Sunlight is free. But installing solar panels to heat your home is beyond the means of many Americans.

If you live in California, Oregon or Arizona though - and other states starting next year - a bright idea can save you a bundle, as CBS News correspondent Bill Whitaker explains.

With rooftop solar systems costing $25,000-$50,000, even ardent environmentalists run for cover. And Kathy Nalty is not the greenest person on the planet.

She says she drives a gas-guzzler and doesn't buy much organic food.

But look on her roof. She's gone solar. In her typical suburban house, which she shares with kids and grandma, five TVs and four computers, her electric bill went from $200-$300 a month to just $59 a month.

That's thanks to a hot idea sweeping the solar industry: leasing. Nalty gets solar panels free. The solar company charges her $100 a month for the 15-year lease, and state and federal rebates for new solar systems - worth a couple of thousand dollars - go to the company.

"My usage is down," Nalty says, and she saves so much on electric bills that she actually comes out ahead about $100 each month.

"I kept thinking it was too good to be true," she said.

"Our biggest problem with customers was they didn't want to pay the upfront cost of solar," said Jim Cahill of SolarCity.

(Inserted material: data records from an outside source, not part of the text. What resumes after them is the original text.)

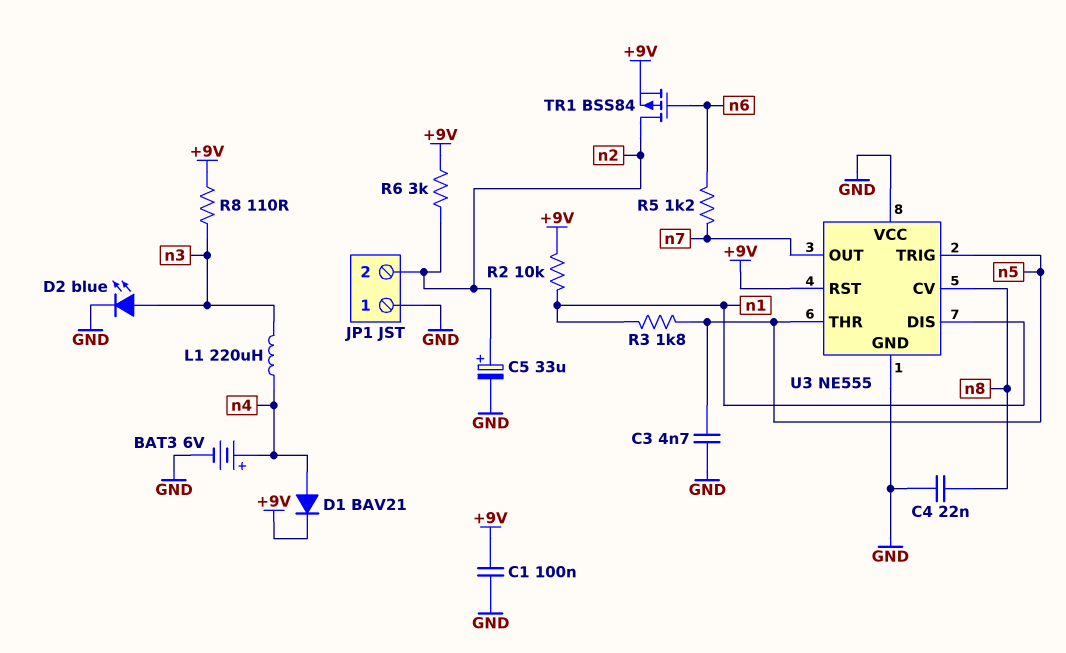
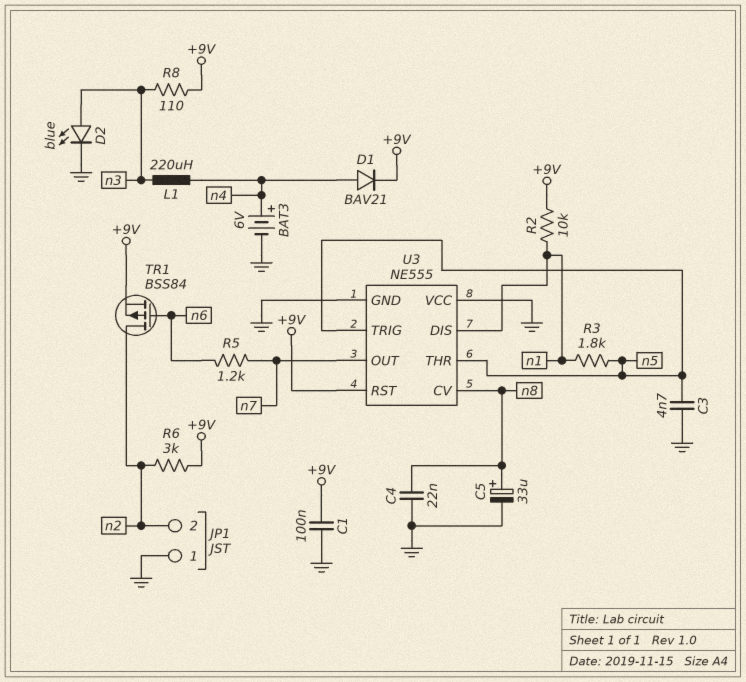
C5: 33uF (plus n2, minus GND) -> 33uF (plus n8, minus GND)

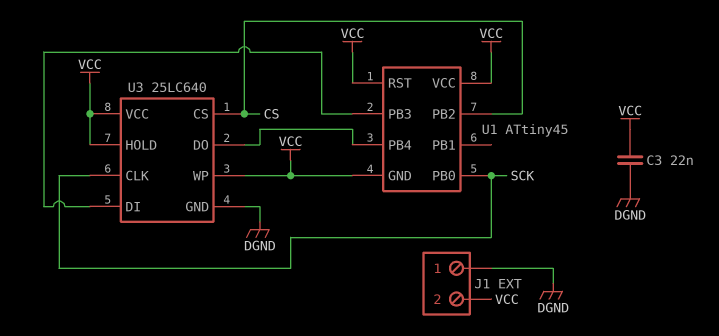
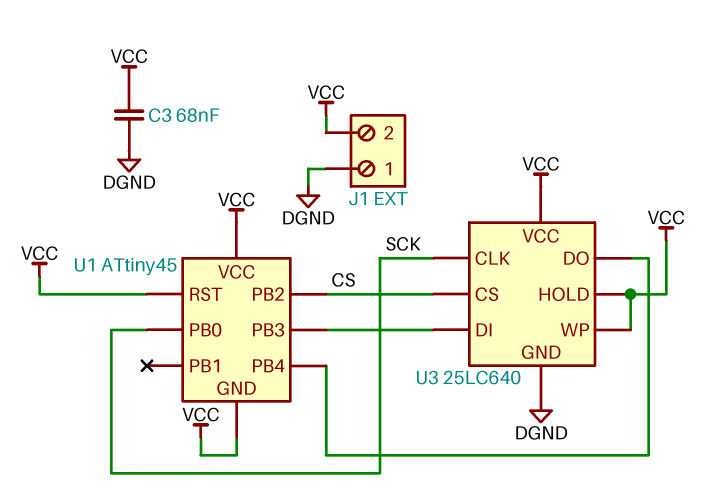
C3: 22nF (DGND, VCC) -> 68nF (DGND, VCC)

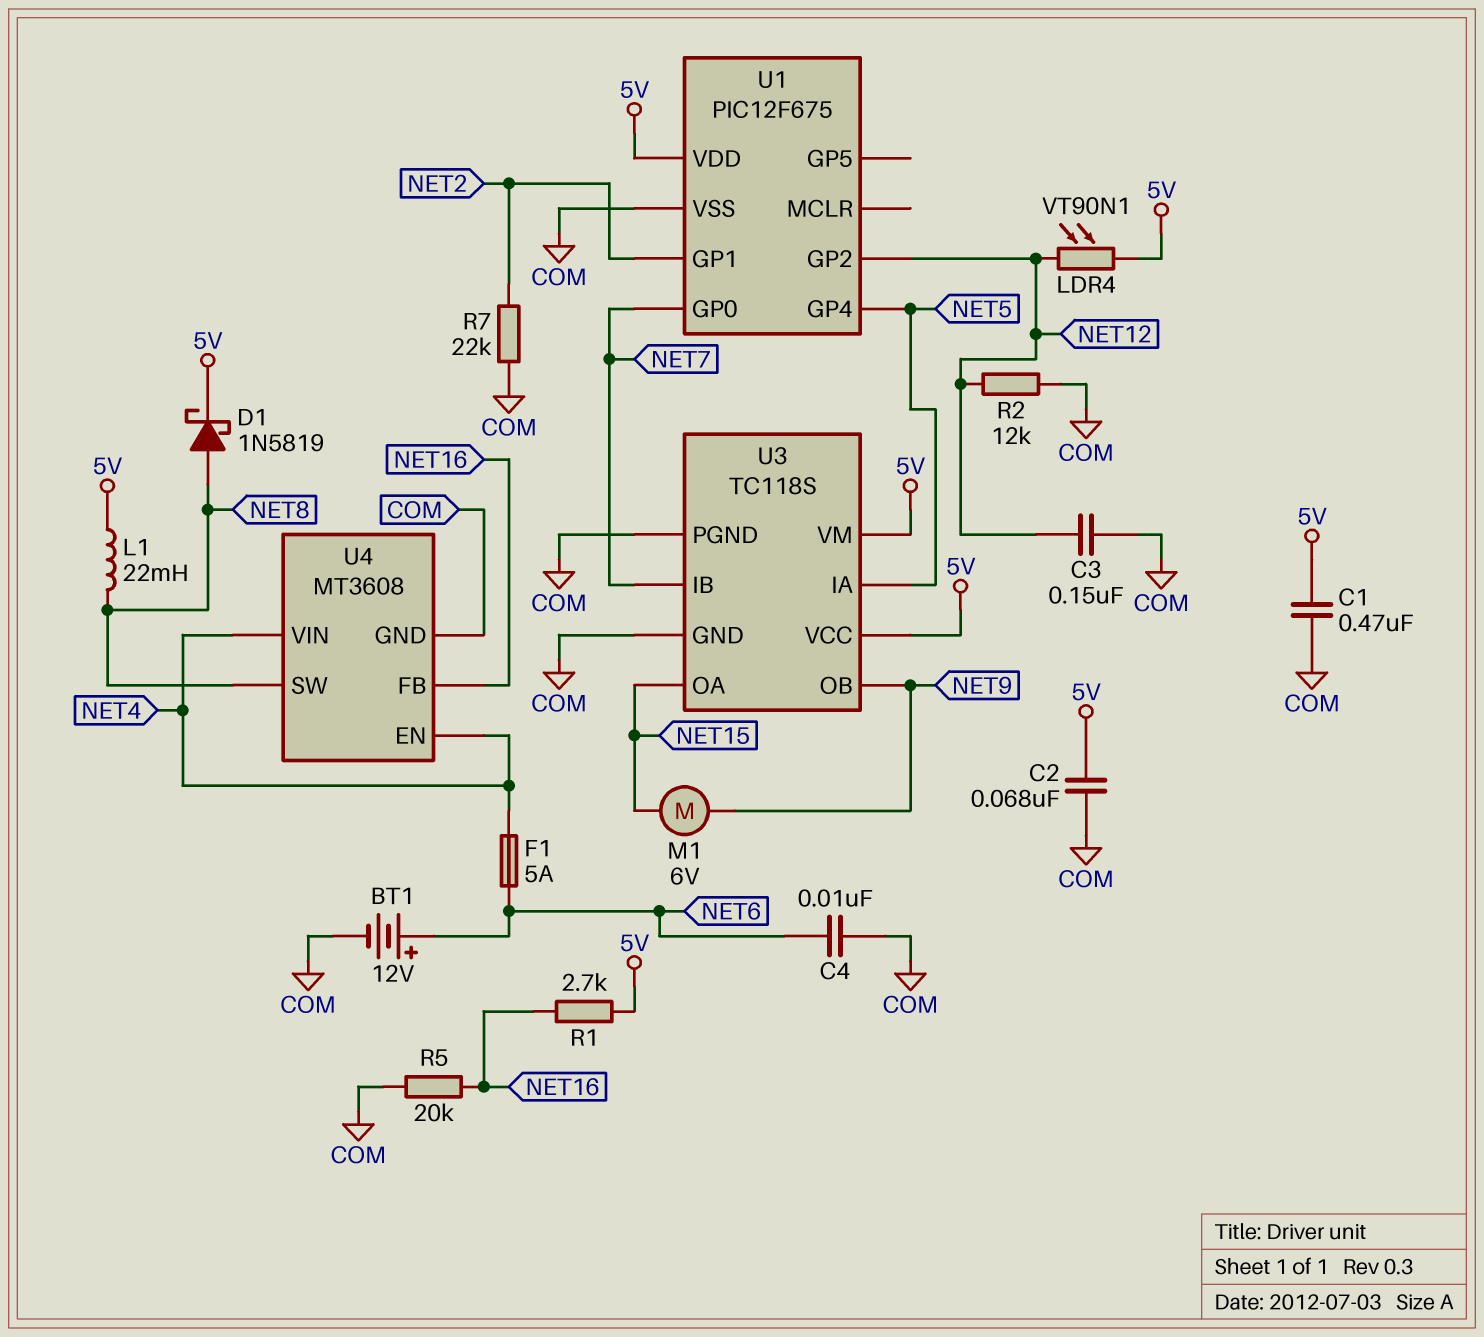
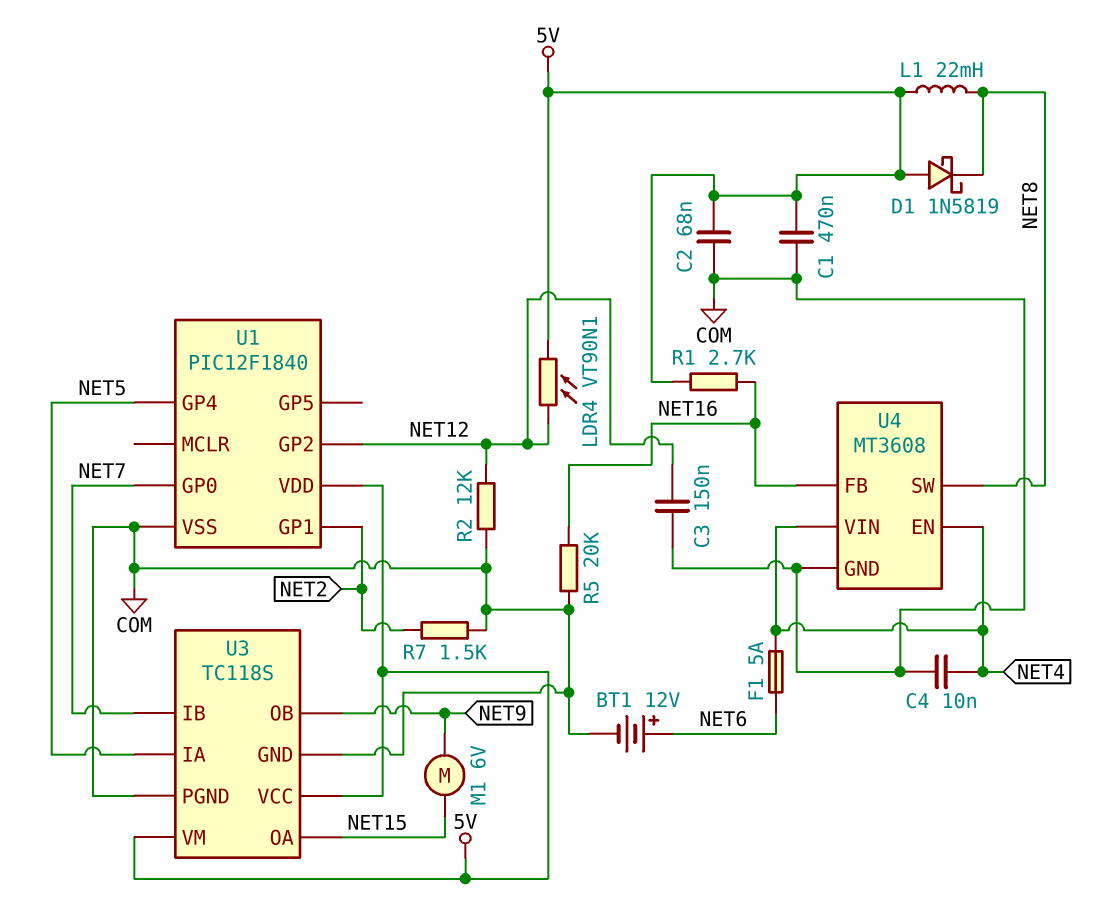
C4: 10nF (COM, NET6) -> 10nF (COM, NET4)
D1: schottky 1N5819 (A NET8, K 5V) -> schottky 1N5819 (A 5V, K NET8)
R7: 22k (COM, NET2) -> 1.5k (COM, NET2)
U1: PIC12F675 -> PIC12F1840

SolarCity, one of the first companies to start leasing to residential customers, says it's a win for the company, the environment, the consumer.

"It's allowed people who didn't have the option of getting the system, to get a system," Cahill said.

"Some of the deals out there right now allow you to essentially go solar right away and do so with a lower average utility bill than you had before, even though solar energy is still more expensive than conventional power," said Daniel Kammen, a professor at U.C. Berkeley.

With leasing, incentives for businesses, and rebates for homeowners who buy systems, solar panel use doubled in California last year - a big step toward the ambitious goal of generating one-third of the state's energy from renewable sources by 2020 and proof of Gov. Arnold Schwarzenegger's assertion that "you can be good to both the economy and the environment."

So Kathy Nalty isn't the greenest person on the planet - but leasing has made her greener.

And, "I feel a little less guilty," she said.